Comment: I think more work needs to be done in this area. Our clinic is seeing higher than anticipated numbers of children and adults with MRSA. A small audit showed that at least half had been treated in hospital only, that is, they had not been seen in primary care. As the authors suggest, a review against best practice is warranted.

Reference: J Hand Surg Asian Pac 2019;24(2):129-37


Factors supporting retention of Aboriginal Health and Wellbeing staff in Aboriginal health services: a comprehensive review of the literature

Authors: Deroy S, Schütze H

Summary: This Australian research identified 26 English-language papers published between 2002 and 2017 that focused on retention of Aboriginal Health and Wellbeing staff, or health staff in comparable roles working in Aboriginal health services. The work of Aboriginal Health and Wellbeing staff is essential for successful primary healthcare for Aboriginal communities, but is often compromised by high rates of stress, burnout, and staff turnover, impacting on primary healthcare delivery to Aboriginal peoples. This investigation explored organisational factors that help support the retention of Aboriginal Health and Wellbeing staff in Aboriginal Health services. Five key themes were found to contribute to the retention of Aboriginal Health and Wellbeing staff in Aboriginal Health Services: (1) feeling culturally safe and secure within the workplace; (2) teamwork and collaboration; (3) supervision (internal or external supervision with a counsellor outside the organisation), with strong managerial leadership and support from peers (to debrief, reflect, receive emotional support and strengthen coping mechanisms); (4) professional development (the opportunity for skill development and role progression), and; (5) recognition (of work load, quality of work performed, being trusted to work autonomously, with financial remuneration reflecting the high pressure of the role).

Comment: Being well aware of the issues recruiting and retaining Māori and Pacific staff at clinics serving Māori and Pacific communities, I thought this paper provided an excellent review of the potential solutions. I was particularly interested in two points made by the authors to reduce turnover – formal peer support (as staff/management may think that informal is enough) and recognition (both fiscal and other forms of ‘sponsorship’).

Reference: Int J Equity Health 2019;18:70


Bringing a health equity perspective to the prevention of child abuse and neglect

Authors: Klevens J, Metzler M

Summary: These researchers contend that it is possible to reduce persistent inequities in risk for child abuse and neglect (CAN) by using a health equity perspective, giving all children the opportunity to reach their full health and life potential. The chapter describes how the World Health Organization’s Commission on the Social Determinants of Health framework supports this goal. The researchers use the framework to explore possible mechanisms and pathways that contribute to current inequities in risk for CAN, within their US-based experience. They then discuss how this framework has been used to guide and monitor activities in the Centers for Disease Control and Prevention’s Essentials for Childhood Initiative. The chapter concludes with suggestions as to how this work can successfully prevent child abuse and neglect, and other childhood adversities by assuring safe, stable, nurturing environments for all children and families.

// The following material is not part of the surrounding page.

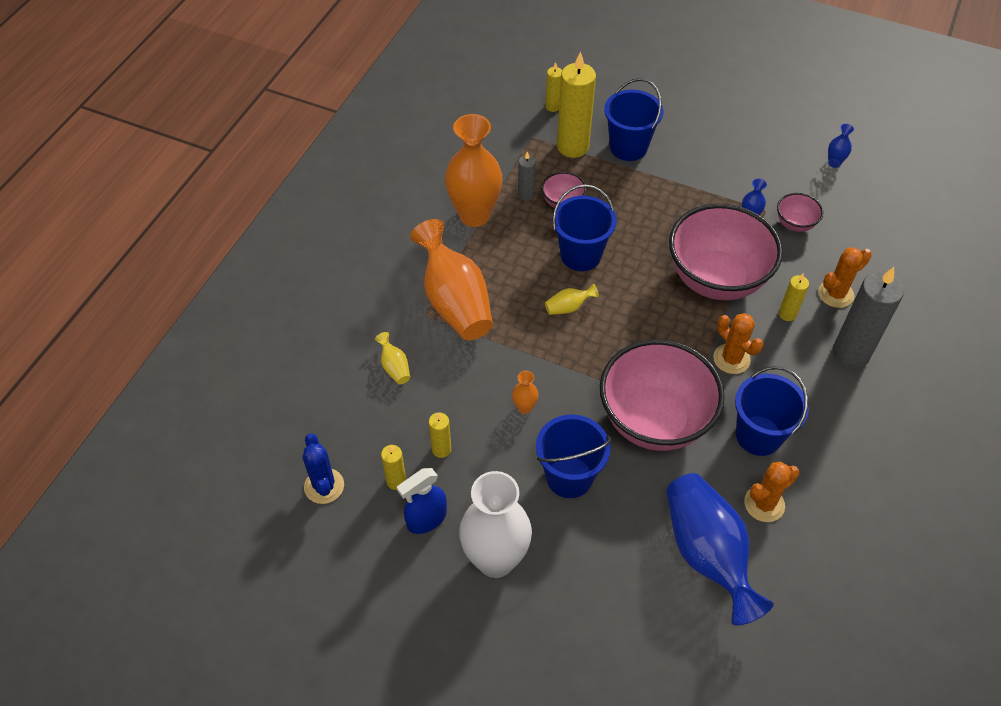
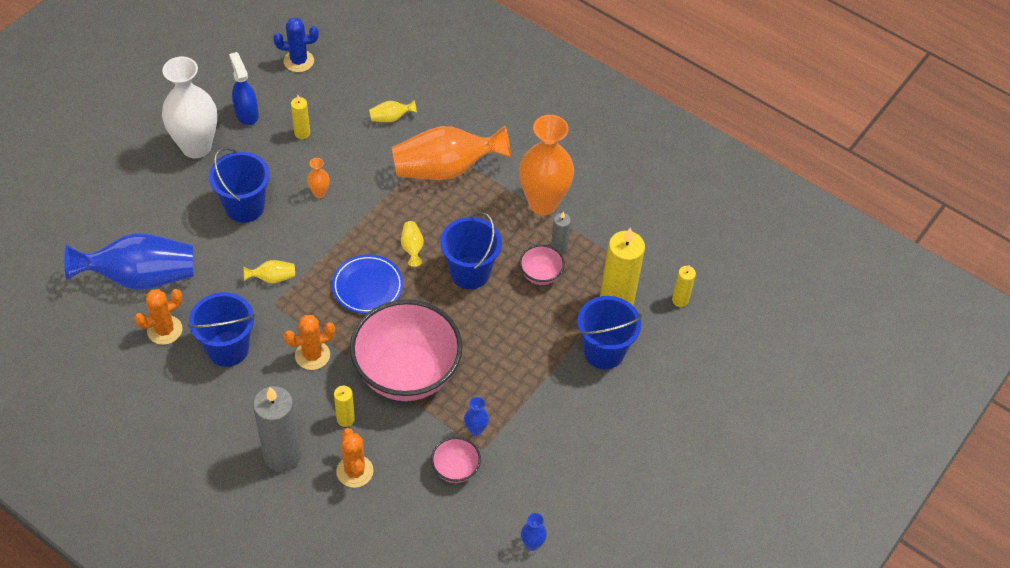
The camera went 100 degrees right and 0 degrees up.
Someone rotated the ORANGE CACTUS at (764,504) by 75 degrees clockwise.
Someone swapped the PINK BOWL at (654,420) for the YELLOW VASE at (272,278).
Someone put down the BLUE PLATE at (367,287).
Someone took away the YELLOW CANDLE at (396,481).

Comment: I recently attended the hui for the Māori Inquiry into Oranga Tamariki and was asked by a reporter why health professionals had been invited. I recalled this paper, which is just one chapter of a book called Re-visioning public health approaches for protecting children. The entire book is excellent, but I found this chapter a useful reminder for clinicians on why and how we are part of the problem, and the solution. It is not Kaupapa Māori, but I think much of it aligns with the recommendations John Rangihau and others made some 30+ years ago (https://www. publications-resources/archive/1988- puaoteatatu.pdf).

Reference: In Lonne, B., Scott, D., Higgins, D., & Herrenkohl, T. (Eds.) Re-visioning public health approaches for protecting children. Springer, 2019: pp. 197-220.